“That would be tremendously helpful,” Mrs. Battle said.
Alana remembered Mrs. Battle’s kids spread out all across the country, the grandkids she rarely saw. “I don’t think we can stop the people we love from leaving,” she said quietly. “But I do think we can make it easier for them to stay, or to come back.”
“To what?”
“Jobs where they work from home. Jobs they create. A well-educated workforce with a great work ethic is an entrepreneur’s dream. There is no reason why someone from Walkers Ford can’t be that entrepreneur.”
“Not to be rude, but why do you care?”
Alana considered her words carefully. “Anything worth doing is worth doing well,” she said. “It makes no difference whether the task is preparing materials for an international conference or proposing a major renovation to the Walkers Ford Public Library.”
“That’s a very vague answer, young lady.”
“Mrs. Battle, I’m thirty years old.” And I’m secretly sleeping with your chief of police, so I’m not a lady, either.
“And I’m seventy-seven, which makes you a young lady and me an old lady. Answer the question.”
“I left Chicago under difficult circumstances,” she said finally. “I would like to go home changed.”
“No one comes to Walkers Ford to be different.”
“I did. But,” she said, thinking of Marissa and Adam, “this place seems to have a powerful effect on people.”
They rode in silence for a few minutes. Then Alana said, “Nelson Ridgeway is Chief Ridgeway’s . . . ?”
“Uncle. His father’s brother. You’re living in his mother’s house.”
“Oh. Why didn’t he inherit it?”
Mrs. Battle smiled. “Lucas’s grandmother thought it should go to Lucas. She thought he needed a place he could go to get away from his life in Denver. He loved coming there every summer, and she loved having him. I think she was trying to stop him from becoming like his uncle.”
? ? ?
THEY WERE THE first appointment of the day at the eye doctor’s. Alana waited outside until the exam was over. The doctor opened the door and invited her inside. “You’re her granddaughter, right?”
“No, just a friend,” she replied hastily. “I’m not sure I should be in there.”
“She asked for you, so that’s good enough for me,” the doctor said.
Alana took careful notes while the doctor explained the aftercare instructions, then helped Mrs. Battle into her jacket and out to the waiting room. She made another appointment.
“We’ll have to find someone to drive you down next time,” she said lightly as she backed out of the parking lot.
“Don’t you worry about that,” Mrs. Battle said. “You’ve got plenty on your plate as it is.”
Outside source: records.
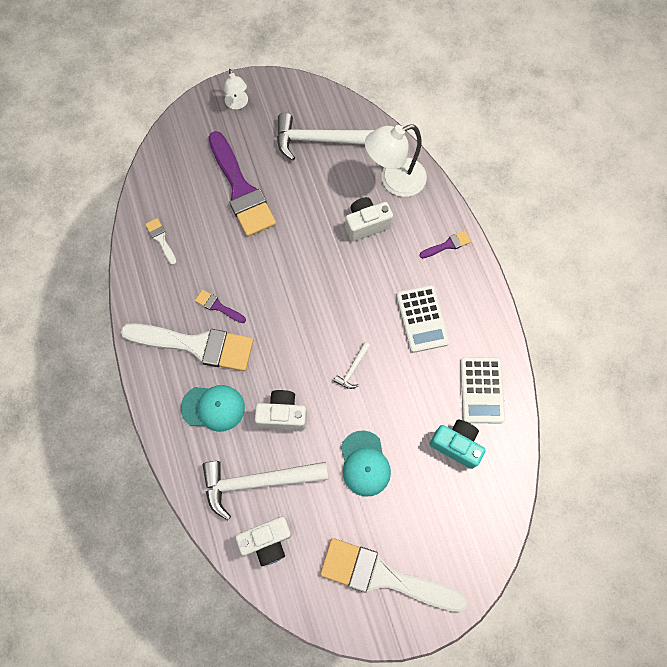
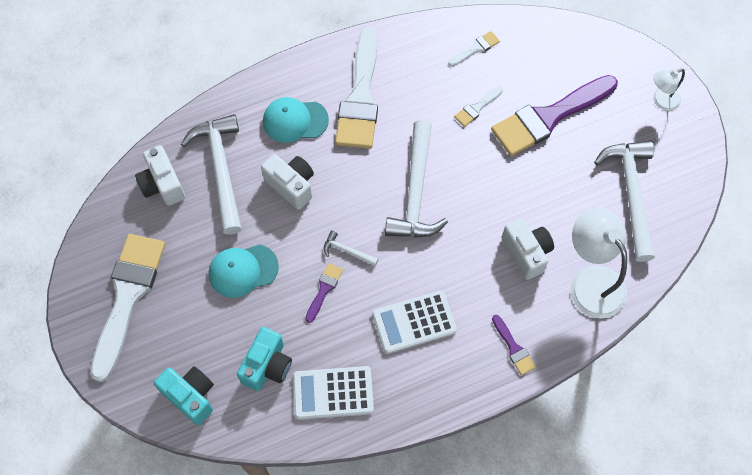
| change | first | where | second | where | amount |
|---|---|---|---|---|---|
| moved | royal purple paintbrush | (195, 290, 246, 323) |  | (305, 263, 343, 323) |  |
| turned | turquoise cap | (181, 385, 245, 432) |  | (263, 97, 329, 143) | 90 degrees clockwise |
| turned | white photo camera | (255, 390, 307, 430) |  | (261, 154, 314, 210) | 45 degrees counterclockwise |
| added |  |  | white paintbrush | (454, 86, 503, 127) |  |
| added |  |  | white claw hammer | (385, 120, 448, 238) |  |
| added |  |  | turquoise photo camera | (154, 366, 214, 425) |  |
She sounded exhausted. “I’m taking you home,” Alana said. “There’s no need for you to come in to work today. Cody and I can handle it.”
“I think that’s for the best,” the elderly lady said. Both of her eyes were closed, including the one covered with gauze.
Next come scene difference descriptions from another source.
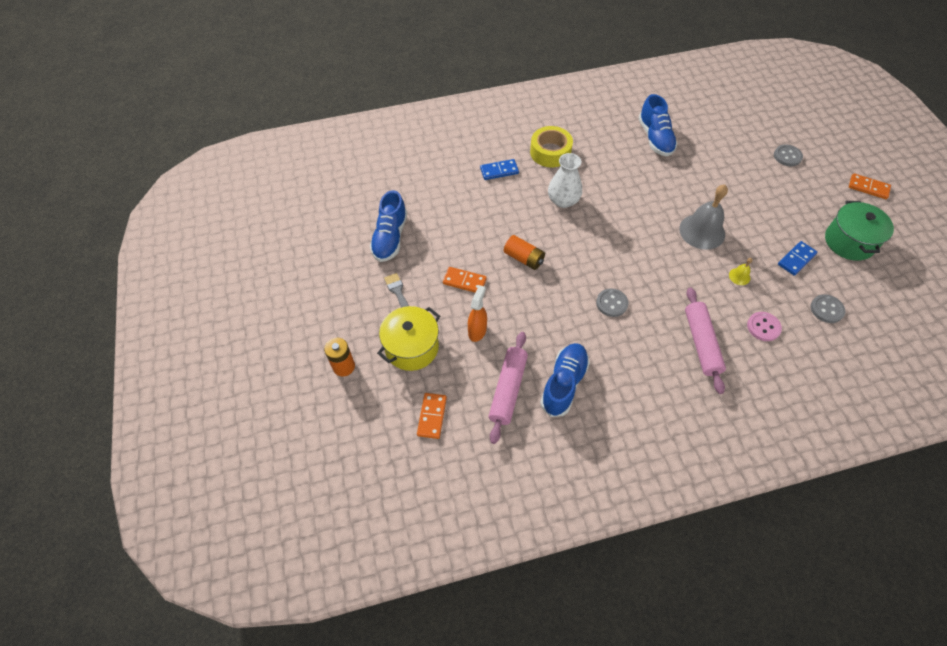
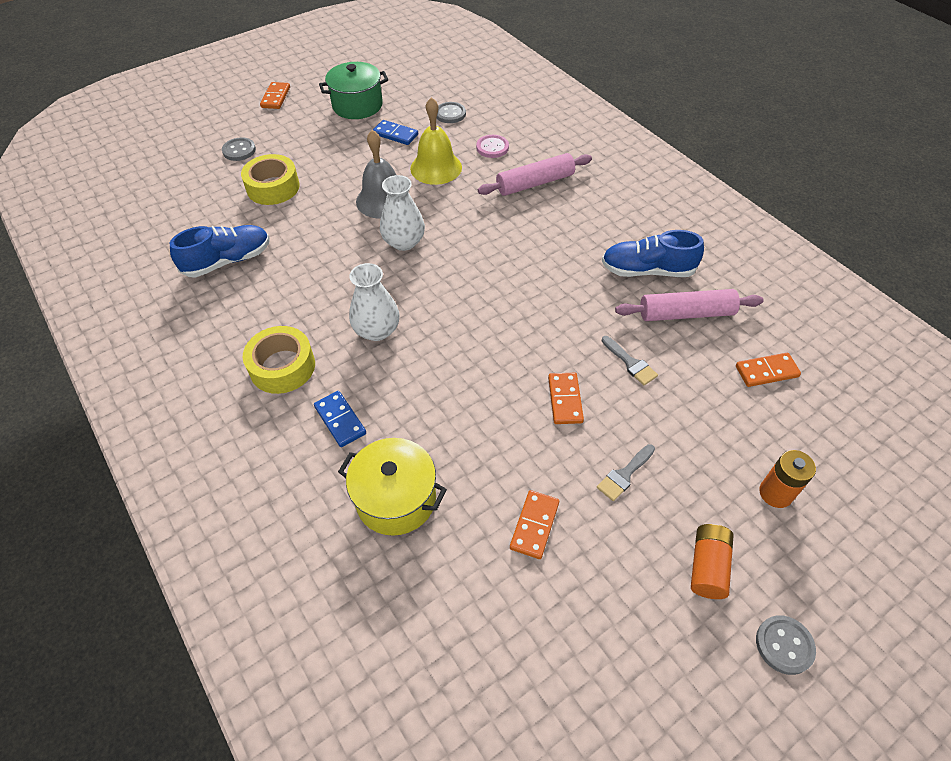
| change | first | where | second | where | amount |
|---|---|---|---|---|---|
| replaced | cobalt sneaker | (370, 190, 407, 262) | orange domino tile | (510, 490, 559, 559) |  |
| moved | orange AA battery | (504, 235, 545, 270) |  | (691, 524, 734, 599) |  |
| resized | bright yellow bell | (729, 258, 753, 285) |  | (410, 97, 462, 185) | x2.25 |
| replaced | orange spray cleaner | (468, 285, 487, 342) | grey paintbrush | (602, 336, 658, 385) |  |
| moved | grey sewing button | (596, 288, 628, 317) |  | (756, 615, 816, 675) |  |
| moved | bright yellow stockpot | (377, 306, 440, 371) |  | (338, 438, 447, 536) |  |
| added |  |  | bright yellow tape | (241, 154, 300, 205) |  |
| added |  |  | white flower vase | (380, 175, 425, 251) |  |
“I’ll bring you some lunch.”
“You don’t need to do that.”
“I know,” Alana said, “but you know I can’t eat the whole soup and sandwich from Gina’s by myself.”
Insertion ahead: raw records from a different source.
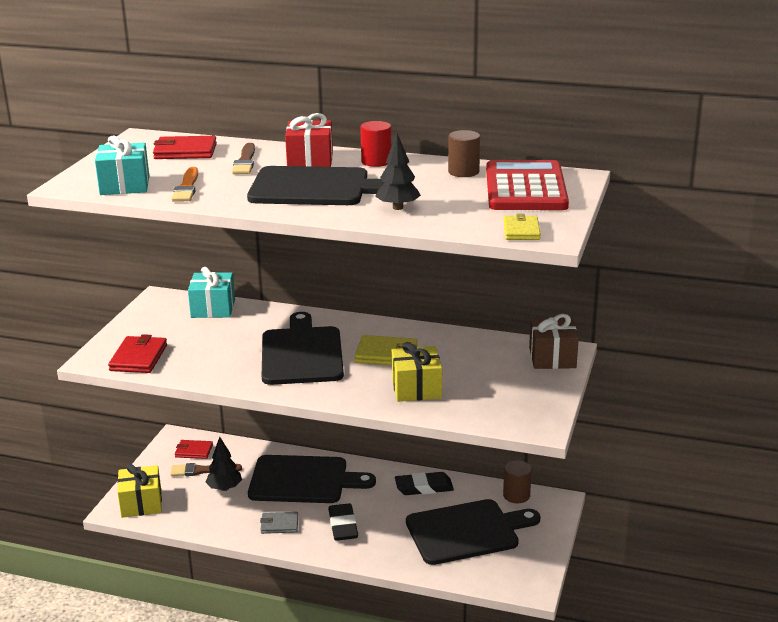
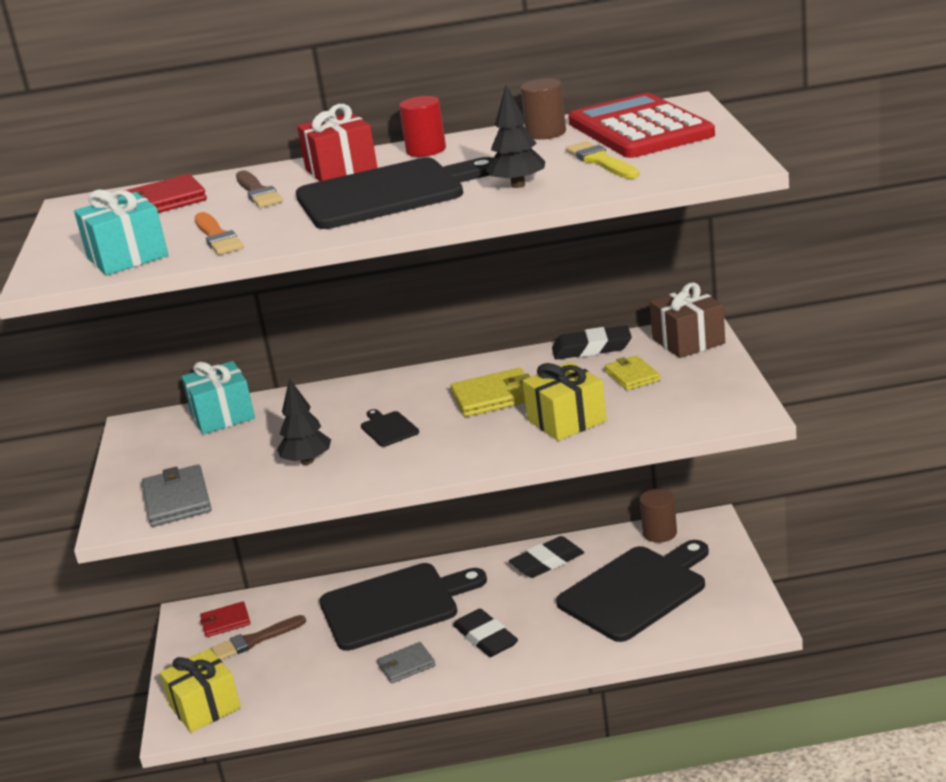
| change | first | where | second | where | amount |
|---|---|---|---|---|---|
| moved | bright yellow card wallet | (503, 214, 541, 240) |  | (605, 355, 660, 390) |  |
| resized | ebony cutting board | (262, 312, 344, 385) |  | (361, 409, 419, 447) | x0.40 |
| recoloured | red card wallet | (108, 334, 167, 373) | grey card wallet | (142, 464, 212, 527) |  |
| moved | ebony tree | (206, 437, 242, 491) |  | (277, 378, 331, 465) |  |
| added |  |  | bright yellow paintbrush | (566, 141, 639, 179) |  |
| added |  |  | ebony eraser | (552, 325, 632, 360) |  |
She was fairly sure this wasn’t what Freddie meant when she cautioned Alana against getting entangled, but entangled she was.
? ? ?
THE TOOLBOX IN one hand, Lucas used the other to open the door to the cellar. Alana ducked under his arm, flipped on the light switch, and walked down the stairs. Duke followed her down, his tail wagging at the prospect of a new place to explore. Lucas inhaled. No mold. The room was chilly, as the earth held on to the remains of the cold air, even as spring gained a hold aboveground.
He set down his toolbox by the pipe draining from the sink into the sewer, then headed for the main shut-off valve and switched off the water coming into the house.
“It’s chilly down here,” Alana commented, rubbing her arms. She wore jeans and a thin T-shirt again, this one printed in swirls of grays and blues.
“You don’t have to hang around while I’m working,” he said.
“I wanted to go through your grandmother’s books. If you don’t mind,” she added hastily. “I’m curious to know what she did to get those roses to grow and bloom.”
He gestured at the boxes neatly lining the wall. “Help yourself.”
She pulled open the flaps of the box and began extracting them, studying them attentively before setting them aside. He turned off the water and drained the pipes, then applied a wrench to the aging joints. For a few minutes they worked in silence.
“How’s Cody working out?”
“Fine,” she said. “He’s an interesting kid. He reads to the kids at story time, but he doesn’t use the library’s books, which Mrs. Battle finds rather scandalous. He drags the easel over to the front window and draws them pictures as he talks. The kids are utterly entranced by him.”
“That doesn’t surprise me,” Lucas said.